The practical advantage of SUSY to solve SM problems and its support for WIMP as a candidate for dark matter made the search for SUSY at the LHC and the direct search for WIMPs in underground detectors mainstream in dark matter studies and the experimental probes for its physical nature.

2.1. From WIMP Miracle to DM Reality

The important practical role of SUSY was to provide solutions to the internal theoretical problems of the Standard model: divergence of the Higgs boson mass and the origin of the form of the Higgs field potential, whose minimum determines the scale of the electroweak symmetry breaking.

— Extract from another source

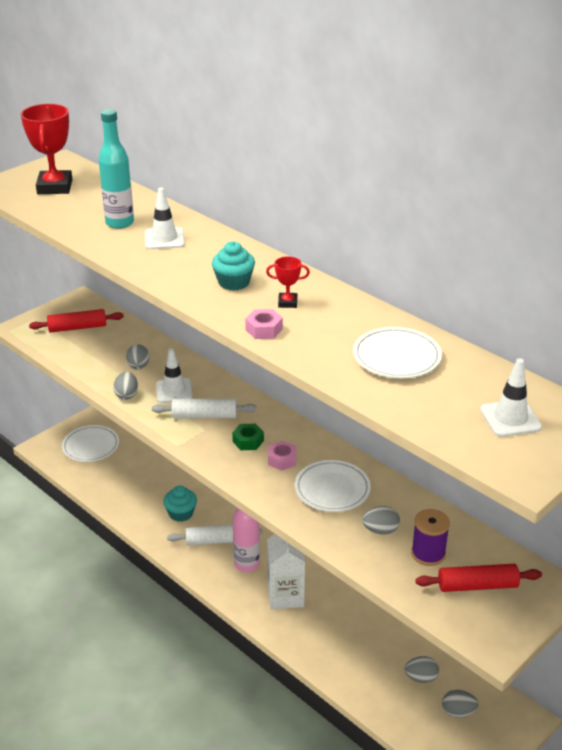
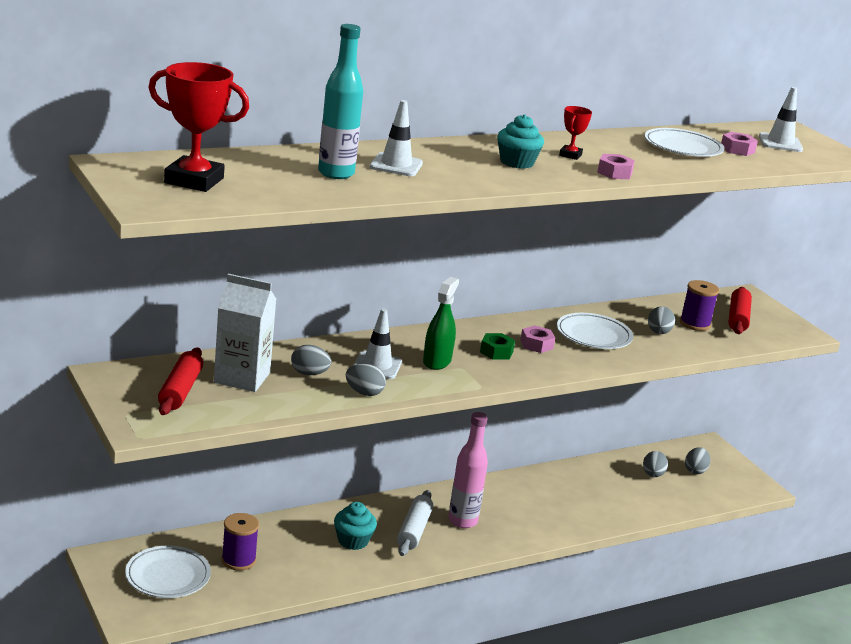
camera: 75 degrees left, 10 degrees down
(125, 469) = (238, 560): none -> purple spool
(204, 416) = (437, 361): white rolling pin -> green spray bottle
(285, 595) = (520, 511): white carton -> white carton (242, 378)
(439, 391) = (737, 150): none -> pink nut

If the SUSY scale, which determines the mass of supersymmetric particles, is in the range of several hundred GeV, freezing out of LSP gas in the early Universe would lead to their modern density, which can explain dark matter, and their interaction with SM particles would have a cros- section typical for weak interactions, such that LSP could play the role of WIMP dark matter. In SUSY, such a form of WIMP was associated with a set of supersymmetric partners of SM particles, challenging the search for SUSY at the LHC and the direct search for WIMPs in underground experiments.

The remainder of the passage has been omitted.